It's very easy, when doing a spot of shopping on a cold, dank day, to load up with hearty ingredients with a view to filling bellies and warming cockles. But reserve a space for some leaves, too; great sheaves of them, if possible: crisp, colourful and tart. You'll thank yourself later on.

There's a phalanx of sharp, bitter, peppery leaves that thrive in winter, to be prized for their raw, vitamin goodness and for the snappy, juicy contrast they offer to seasonal comfort food. They'll wake up your tastebuds and refresh your repertoire, be that in vibrant salads or combined with more sumptuous fare, to lift and lighten it.
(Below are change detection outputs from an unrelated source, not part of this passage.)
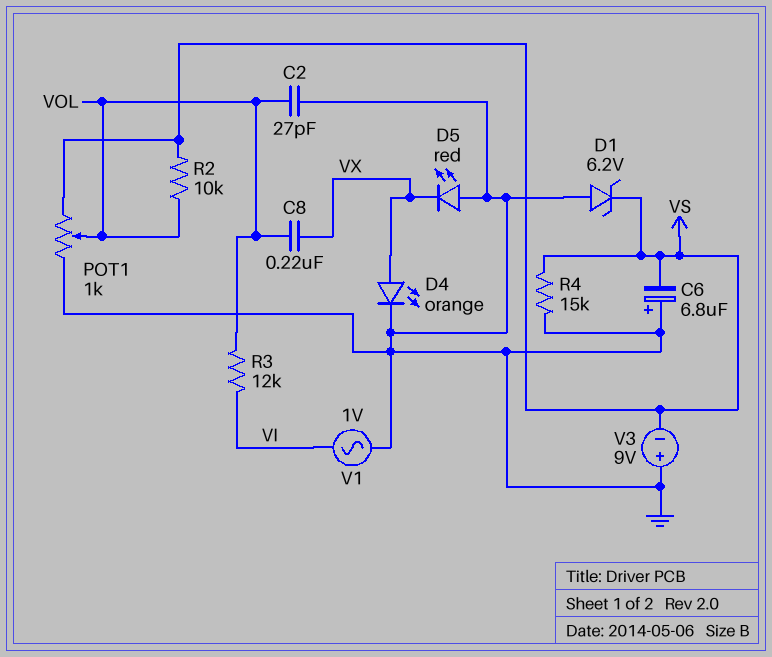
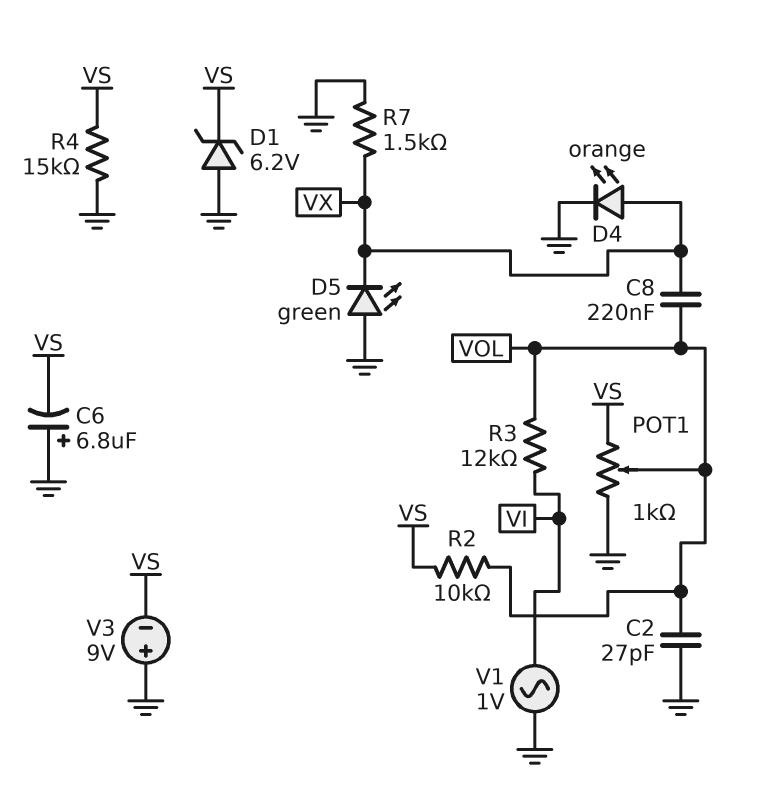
D5: LED red (A GND, K VX) -> LED green (A GND, K VX)
R7: none -> 1.5k (GND, VX)

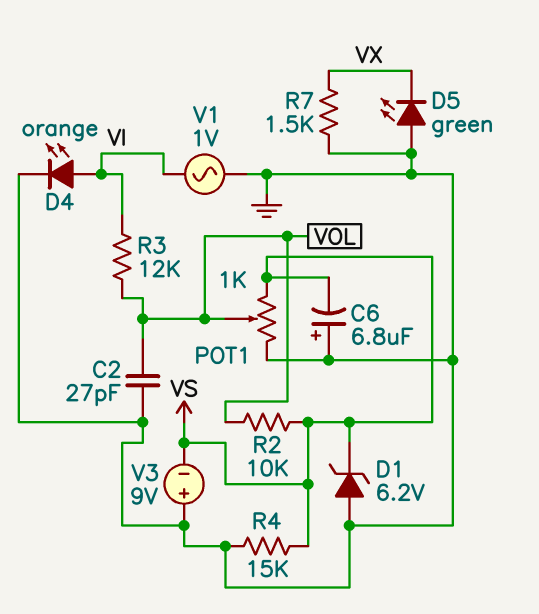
C8: 220nF (VOL, VX) -> none
D4: LED orange (A VX, K GND) -> LED orange (A VI, K GND)

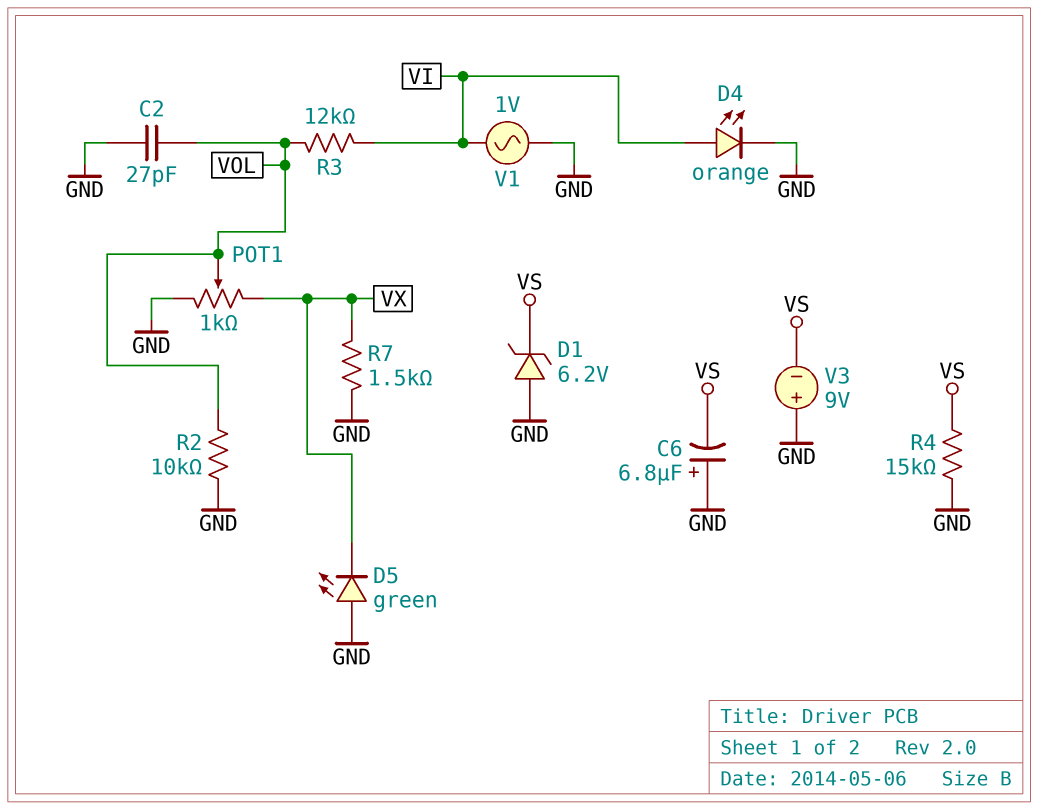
POT1: 1k (GND, VS, wiper VOL) -> 1k (GND, VX, wiper VOL)
R2: 10k (VOL, VS) -> 10k (GND, VOL)

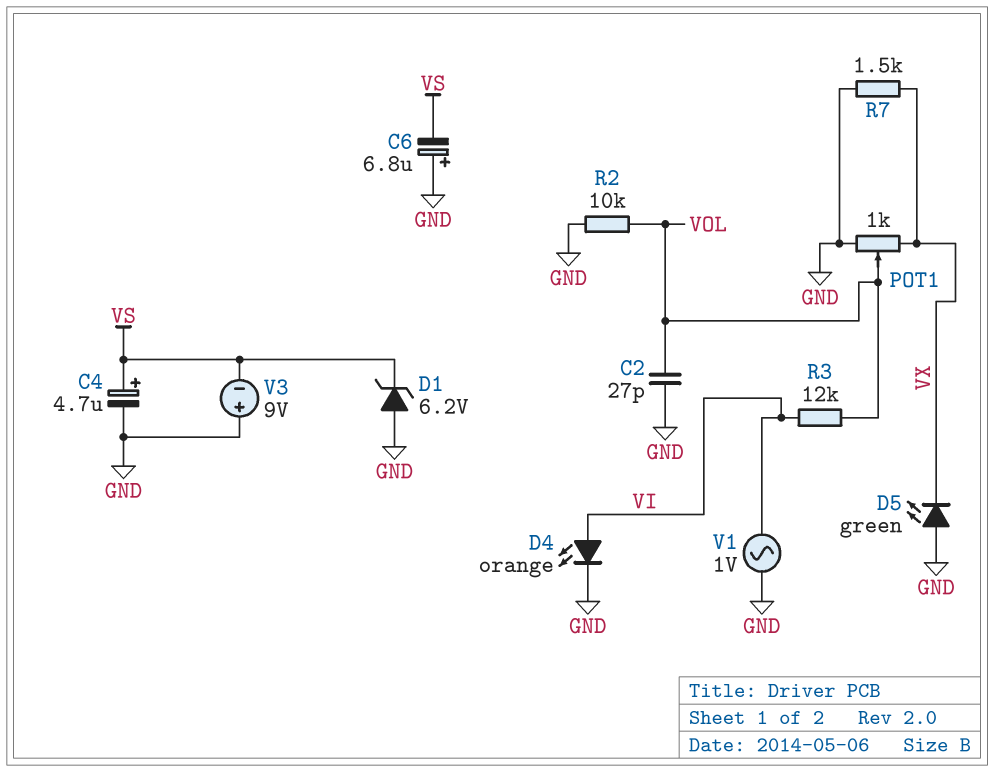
C4: none -> 4.7uF (plus VS, minus GND)
R4: 15k (GND, VS) -> none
Your leafy list might include bitter-sharp chicory or hot mizuna, aromatic celery tops or crunchy, chlorophylly baby kale. But my current top trio is radicchio, watercress and flat-leaf parsley. I've squeezed in six very simple recipes this week, so I can showcase each of these leaves in both its perky, raw form, and its relaxed, cooked state.

Radicchio is beautiful: wine-red veined with snowy white and a lovely bitterness that works brilliantly with soft, salty and creamy flavours (chicory, or Belgian endive, makes a great substitute).

Watercress is a year-round staple for me, but it's particularly good in colder weather, tasting nicely peppery, but not acrid. Discard tough or woody stalks, but not tender ones: their fleshy crunch is delicious.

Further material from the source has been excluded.